Accurate modelling of chemical and physical interactions is crucial for obtaining thermodynamic and dynamical properties of any chemical system, enabling a myriad of possible applications. Many of these applications are computationally prohibitive when using advanced Computational Chemistry (CompChem) methods even on modern supercomputers. Because of this, machine learning (ML) force fields (FFs), combining the accuracy of state-of-the-art ab initio methods and the efficiency of classical FFs, are being increasingly used to reconstruct potential-energy surfaces (PESs) of molecules and solids. It is precisely the synergy of ML and CompChem that has revolutionized the field in the last decade, rising the applications to a qualitatively new level. Despite this great success, there are still many unsolved challenges. In this context, my thesis aims to investigate the capability of the existing MLFFs to provide simultaneously accurate and efficient models offering unprecedented insights into the (thermo)dynamics of realistic molecular systems.

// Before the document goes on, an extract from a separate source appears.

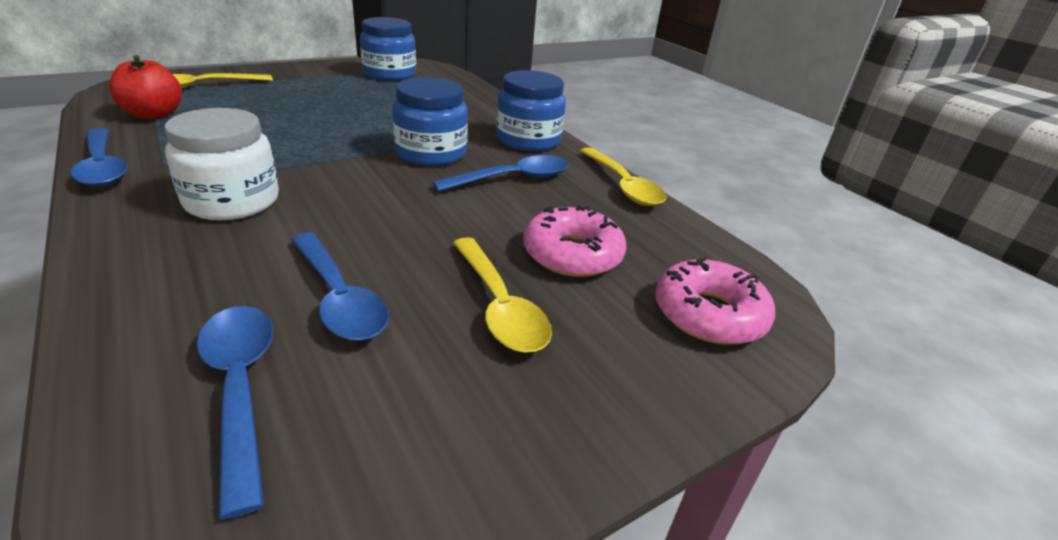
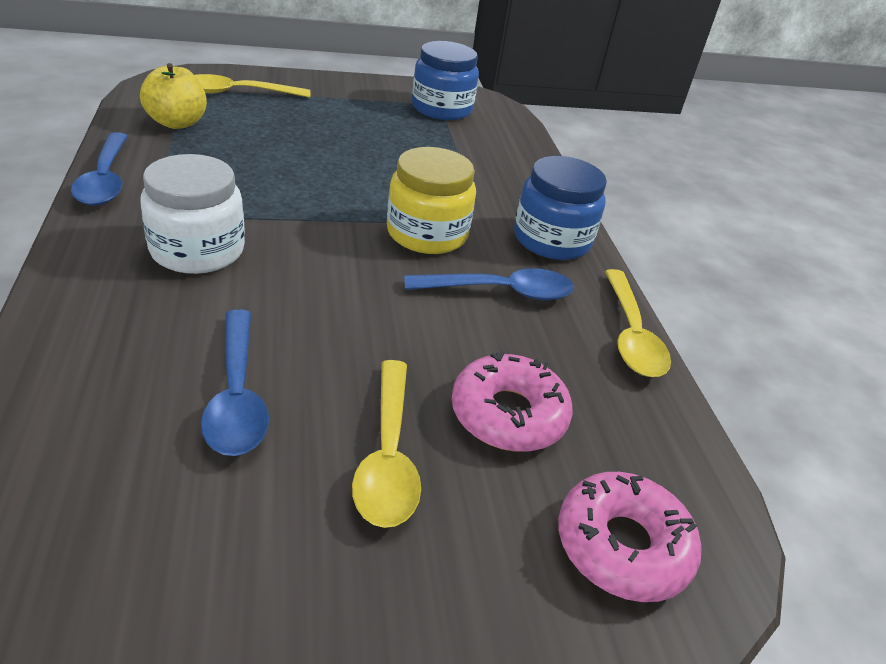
camera: 20 degrees right, 5 degrees up
(154, 115) = (177, 123): red apple -> yellow apple
(240, 389) = (105, 468): blue spoon -> none
(431, 153) = (427, 233): blue jar -> yellow jar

Using the examples of molecular interactions that are pervasive in (bio)chemical systems, we show a counterintuitive effect of strengthening of such interactions, as well as an unexpected prevalence of quantum nuclear fluctuations over thermal contributions at room temperature. We reveal that, when dealing with complex PESs, the predictions of state-of-the-art ML models (BPNN, SchNet, GAP, and sGDML) greatly depend on the descriptor used, and on the region of the PES being sampled. Given the varying performance of MLFFs, we present a descriptor optimization scheme improving simultaneously the accuracy and efficiency of ML models. Our results show that the commonly employed strategies followed to construct both local and global descriptors need to be improved because the optimal descriptors are a non-trivial combination of local and global features. Therefore, the work presented in this thesis highlights the potential of MLFFs to provide insights into chemical systems while, at the same time, discloses the current limitations preventing the construction of accurate MLFFs for more realistic systems. Also, I propose the optimization of the description of interactions within an ML model as a valuable step towards obtaining efficient and accurate MLFFs of large and flexible molecules.
Overall, this thesis suggests that the full workflow for building ML models still needs significant elaboration. Despite this finding, the combination of CompChem and ML methods in atomistic modelling promises to enable us to solve multiple problems in different areas, such as medicine, materials design, pharmacology, energy production, environmental sciences, among others.